Because it sure is surreal sometimes

Because it sure is surreal sometimes

Tuesday, November 18, 2014

Ironic Reactions and Ravioli Season

I’ve noticed lately that when I read certain stories in the news, my first reaction isn’t always…typical. In fact, I guess it could be called ironic. Like, for instance, the other day I read a story about a dad who kidnapped his 9-year old son in Seattle instead of returning him to his ex-wife, and then sailed away for a tiny atoll off the coast of New Zealand.

As I read the story, I thought, “Some people get all the luck.” (Note: The kid was eventually found unharmed and having a great time.)

That story reminded me of another ironic-ish reaction I had recently. My ex-husband told me that he wanted to get passports made for our kids. Later, I mentioned it to a friend.

“My ex wants to get passports made for the kids.”

“Oh, ok. How come?”

It then occurred to me that I hadn’t asked my ex what his intentions were.

“Not sure. Hopefully he’ll kidnap them.”

T-minus 12 Days to T-Day
My yard is full of turkeys this time of year. I keep telling my kids to come in and get out of the cold, but they never listen. They’re teenagers. My yard also has hens now, thanks to four little ladies we adopted recently. We are all waiting patiently for eggs (well, except for my husband, who was against the idea of having chickens for years, until the moment we got them, when he began calling them “my chickens”). He can’t wait for the day he can fetch an egg and cook it up for his breakfast. On the bright side, at least I’ve finally figured out the answer to the age old question, what came first, the chicken or the egg?

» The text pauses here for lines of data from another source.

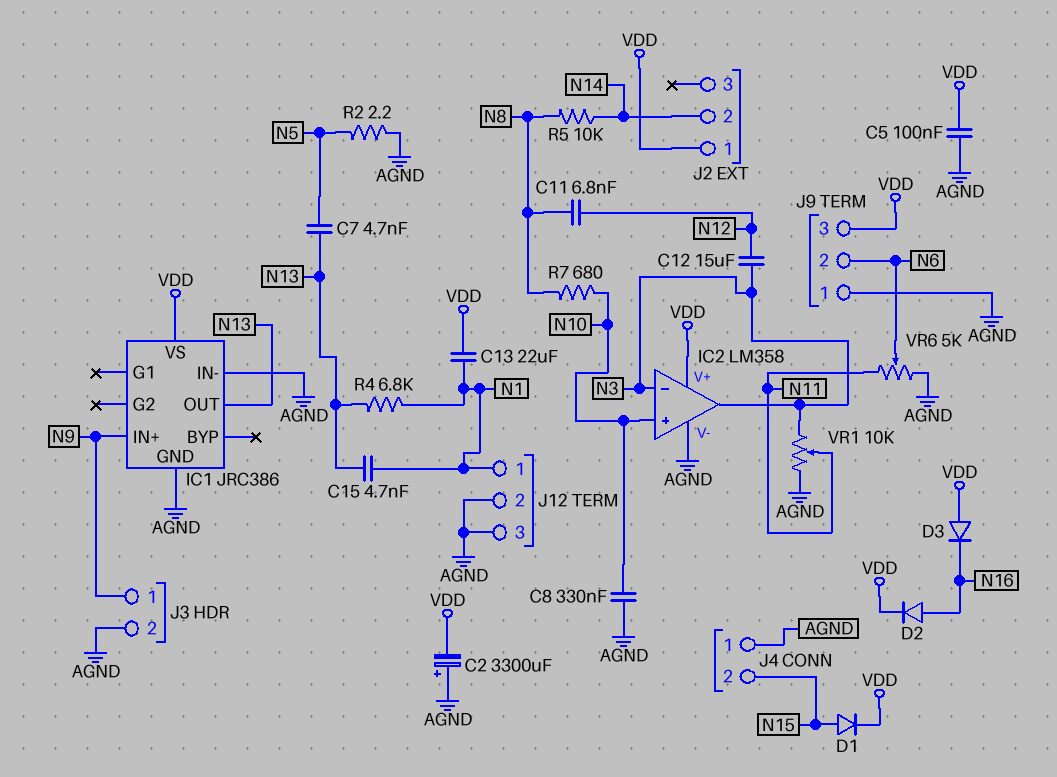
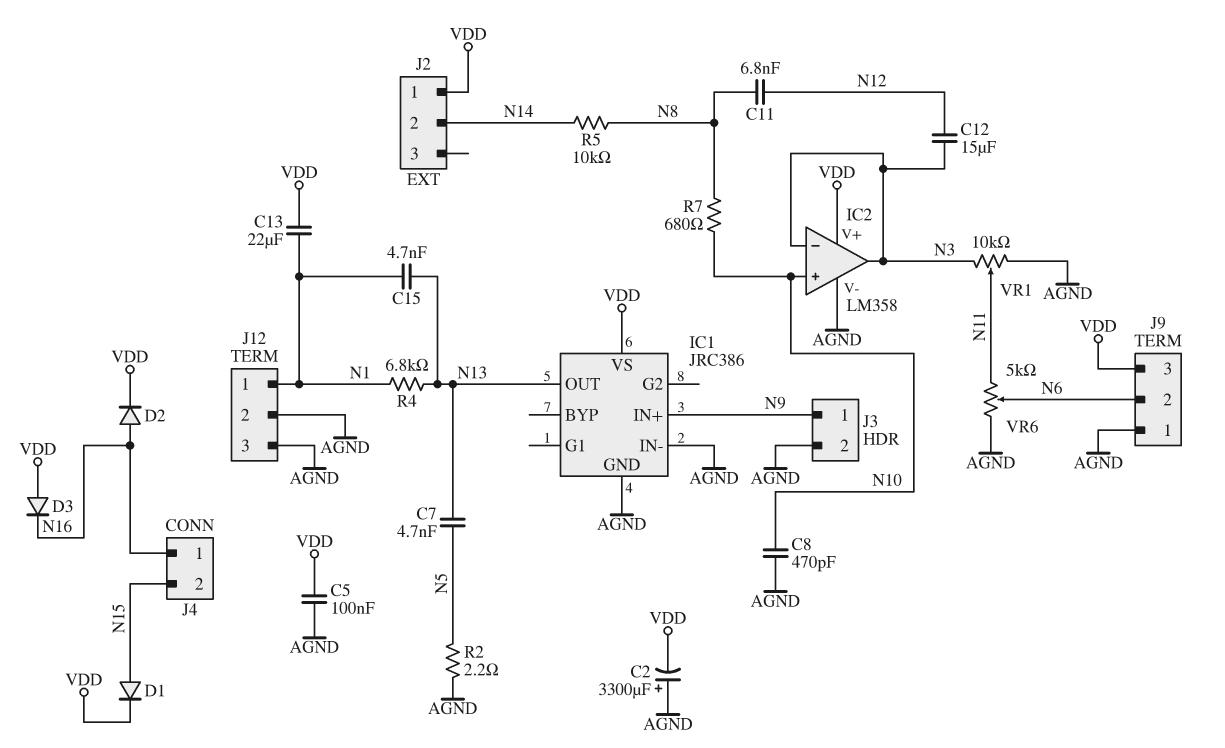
C8: 330nF (AGND, N10) -> 470pF (AGND, N10)
J4 pin 1: AGND -> N16

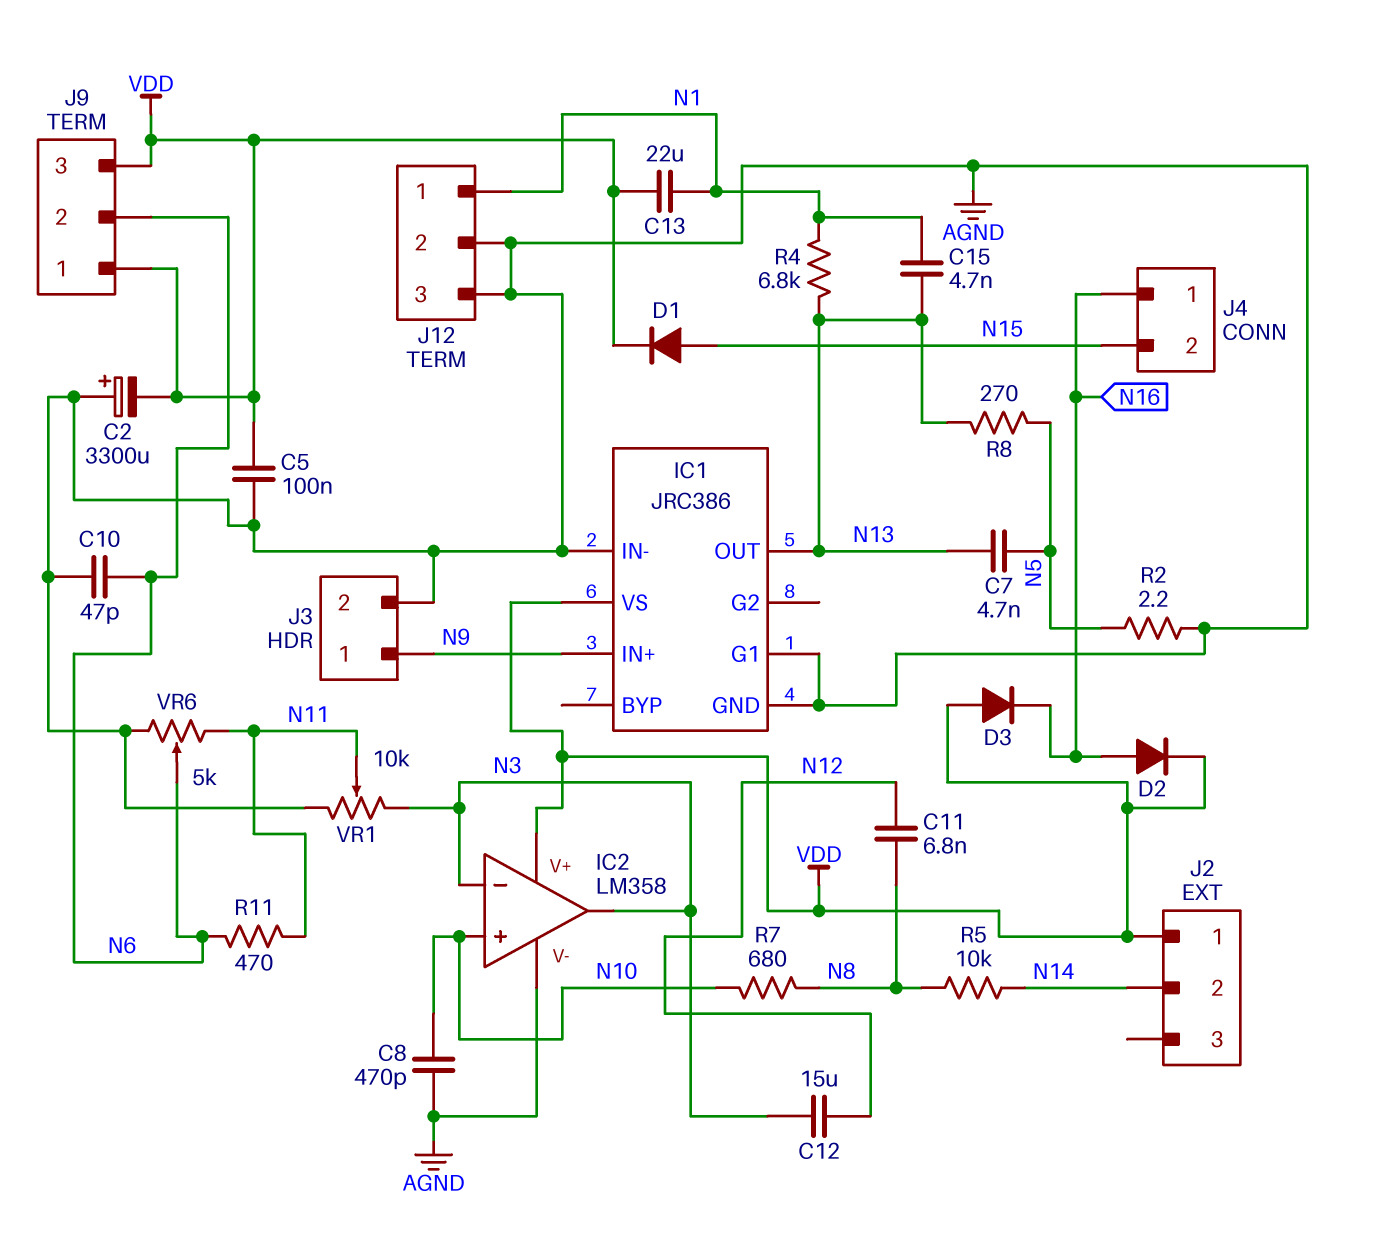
C10: none -> 47pF (AGND, N6)
IC1 pin G1: none -> AGND
J9 pin 1: AGND -> VDD
R8: none -> 270 (N5, N13)
R11: none -> 470 (N6, N11)

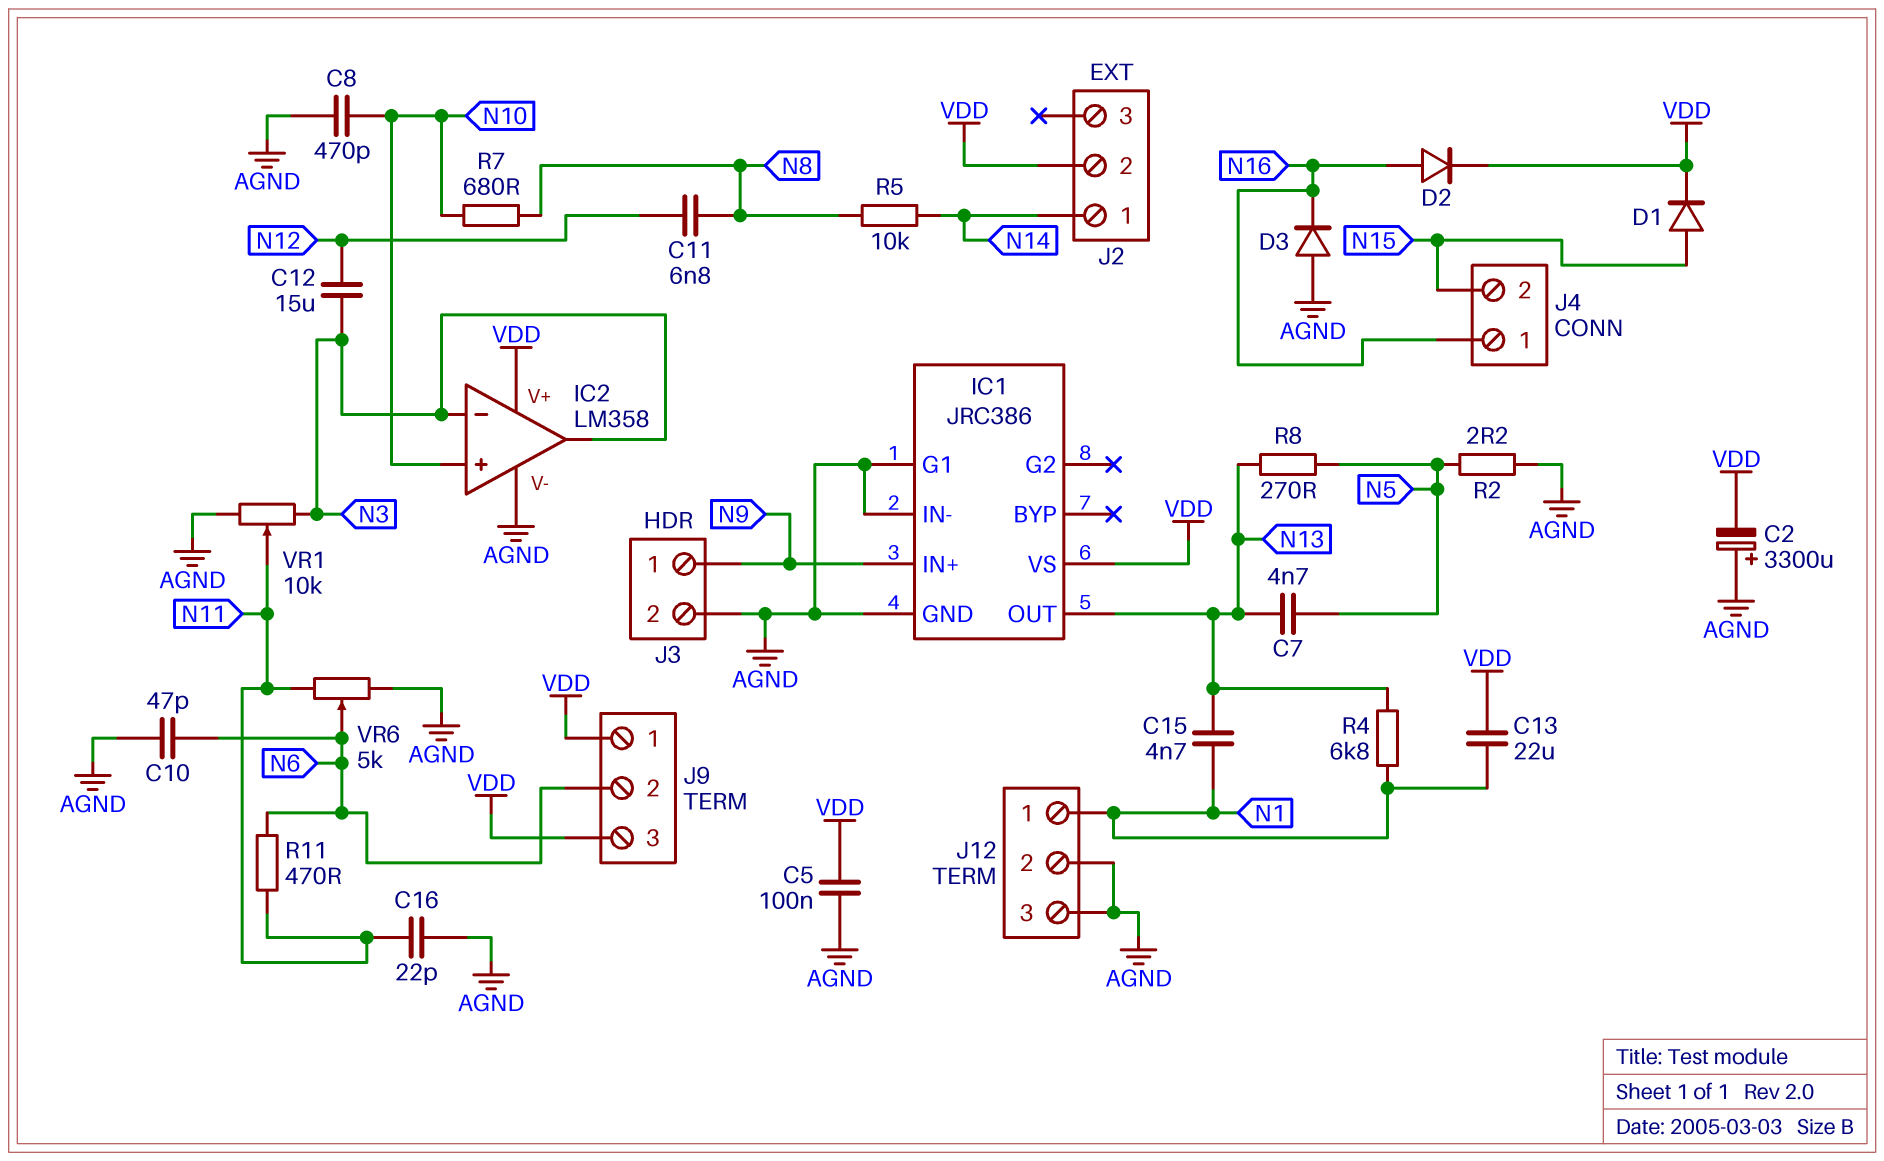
C16: none -> 22pF (AGND, N11)
D3: diode (A VDD, K N16) -> diode (A AGND, K N16)
J2 pin 1: VDD -> N14
J2 pin 2: N14 -> VDD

Speaking of turkeys, we’re at my parents’ house for Thanksgiveit this year, which means the day will be steeped in tradition, including setting the table three days prior, and homemade ravioli with Italian gravy the day of. Other traditions include unsuccessfully avoiding political discussions and never, ever running out of wine.

My mom makes hundreds of ravioli this time of year and freezes them, to get the family through ravioli season. We’ll also have pumpkin pie made from my Great-grandmother Boitano’s recipe, with its super-secret ingredient (brandy). I’m not a big fan of pumpkin pie. To me, it tastes like brandy-laced baby food, and I’m not sure why anyone would want to do that to brandy. I also don’t care for turkey, no matter how perfectly it’s cooked. I typically eat just a few bites strictly for its protein properties, drench it in gravy, and load up on my favorites: potatoes, stuffing, and ravs. Oh, another tradition: certain family members judging other family members for the amount of food on their plate. Before you assume that we shame fat people at our table, kindly recall one important detail: We’re Italian. At our dinner table, if you don’t sit down with a mountain range of food on your plate, or god forbid pass on a second helping the size of a Volkswagen, or shun dessert, you will be treated to a delightful interrogation game I like to call, “Whatsa matter with you?” It goes like this, and it happens as the offender tries to slide into his or her seat at the dinner table, unnoticed:

“Is that all you’re eating?”

“Um, yeah.”

“How come? You on a diet?”

“No. Because that’s how much fits in my stomach.”


Then, fifteen minutes later, it’s the Lightning Round:

“I guess you’re done eating.”


“What’s the matter? You afraid you’ll get fat?”


“Boy, wish I had your willpower.”

“It has nothing to do with willpower. I stop eating when I’m full.”

The stare I get back is so blank, so devoid of any understanding of what I’ve just said, it’s as if I’ve suggested that we engage in a new Thanksgiving tradition consisting of spraying gravy and whipped cream around the room and throwing the plates in the garbage instead of washing them.

At the end of a nice evening, we all end up disgustingly full of something, whether it’s food, wine, dessert or hot air, which, after all, is the American way.